The president is rarely in a building, save for the White House, that doesn’t have his name on it. And that is costing the American taxpayer more than $100 million, according to HuffPost. Trump’s recent visit to his golf course in Doonbeg, Ireland, contributed $3.6 million to that total.
The expenses for Trump’s trip included $1,023,940 for car and limo rentals, $10,866 to install temporary phone lines and an astounding $16,325 for the Secret Service to rent golf carts to follow the president while he played the links. And according to HuffPost, the jaunt to Ireland cost the State Department $1.5 million in contracts for the trip.
And the resort tried to cash in even more on its presidential owner by posting videos on Facebook of him golfing there and of his helicopter arrival. But, HuffPost says, the videos were taken down after they made inquiries. As were two tweets promoting the president’s visit. The posts were a violation of the pledge the Trump Organization made at the beginning of his term, promising that “no communications of the Organization, including social media accounts, will reference or otherwise be tied to President-Elect Trump’s role as President of the United States or the Office of the Presidency.”
Trump told reporters as he left the White House last week that he was staying at his resort at Doonbeg for convenience, saying, “Well, we’re going to be staying at Doonbeg, in Ireland because it’s convenient and it’s a great place. But it’s convenient.”
As HuffPost points out, however, going to Doonbeg required quite a detour, and it would have made more sense for Trump to stay overnight in France after visiting Normandy, rather than flying to Ireland.
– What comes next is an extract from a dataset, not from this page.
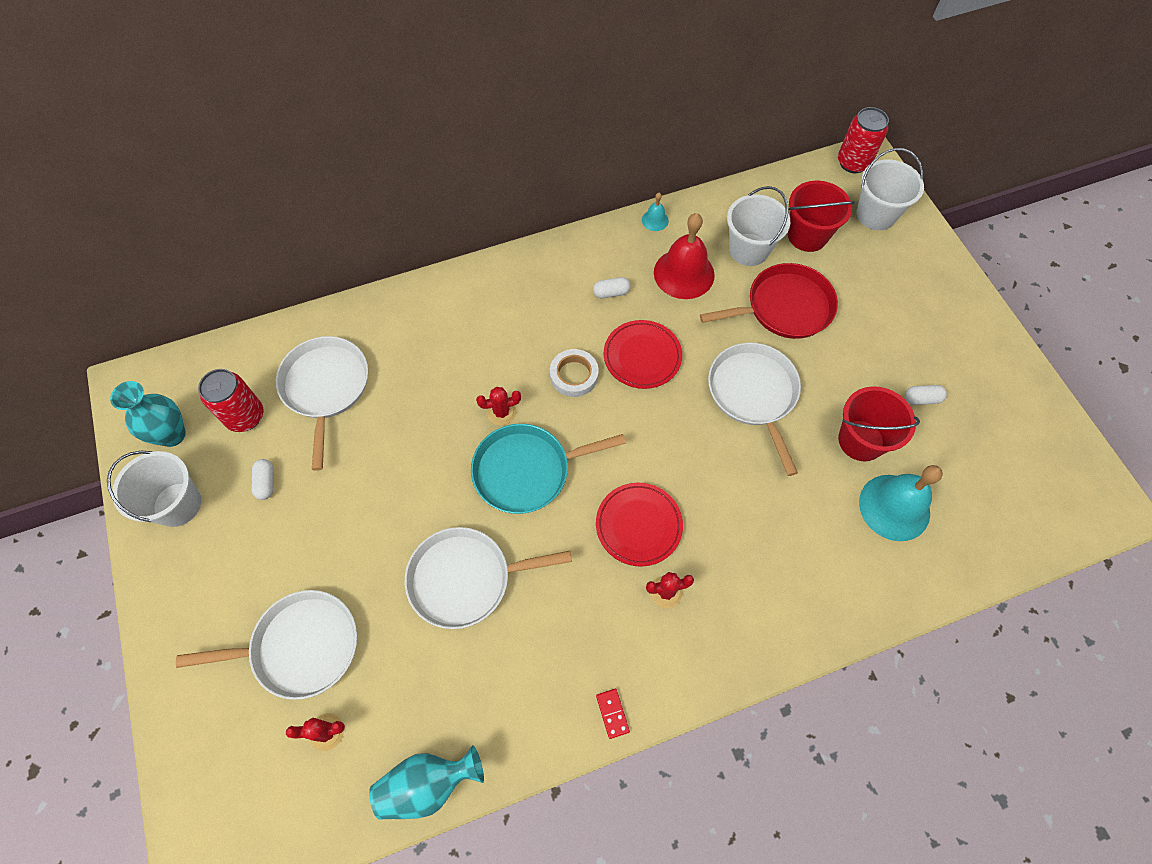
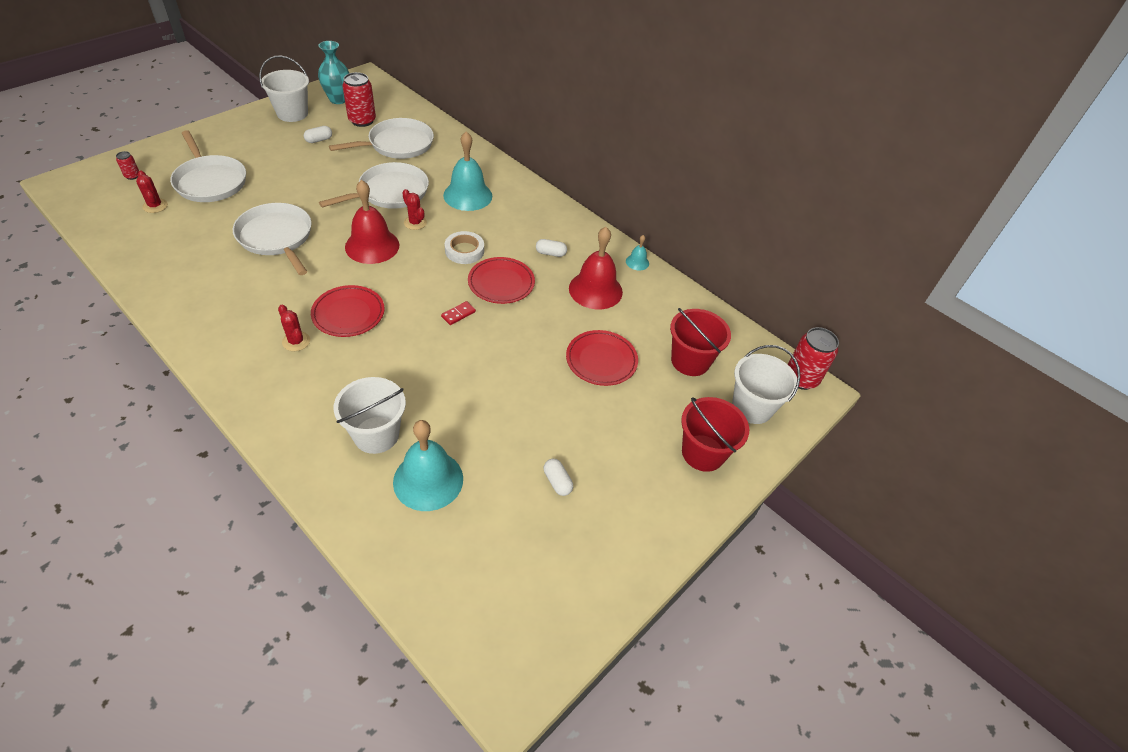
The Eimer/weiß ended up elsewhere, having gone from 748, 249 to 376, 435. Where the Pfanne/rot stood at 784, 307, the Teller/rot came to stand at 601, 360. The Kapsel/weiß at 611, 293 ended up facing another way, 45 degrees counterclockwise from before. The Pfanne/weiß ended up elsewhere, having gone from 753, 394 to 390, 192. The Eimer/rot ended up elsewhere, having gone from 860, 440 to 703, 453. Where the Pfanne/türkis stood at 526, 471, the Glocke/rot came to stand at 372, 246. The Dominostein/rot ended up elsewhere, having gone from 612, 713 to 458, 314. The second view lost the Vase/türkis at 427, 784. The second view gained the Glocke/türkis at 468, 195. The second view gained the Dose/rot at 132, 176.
Jordan Libowitz of the Citizens for Responsibility and Ethics in Washington, which is suing the administration for violating the “emoluments clause” of the Constitution told HuffPost, “At this point, it appears that Donald Trump views his presidency as just another way to support his business,” Libowitz said. “On an international trip at taxpayer expense, he stopped by to film a commercial for his Irish golf course, which is advertising the stop explicitly as one by the president of the United States. His own lawyers, in their ‘Conflict of Interest’ white paper, said this would not happen. But at this point, it’s clear all that matters to President Trump is what makes him money.”
The trip was Trump’s 181st overnight stay at a golf course during his presidency, and most of those stays—all but two—were at Trump-owned properties. Trump returned to the White House from his European trip on Friday night. On Saturday, he was back at another one of his properties: Trump National Golf Club in Sterling, Virginia.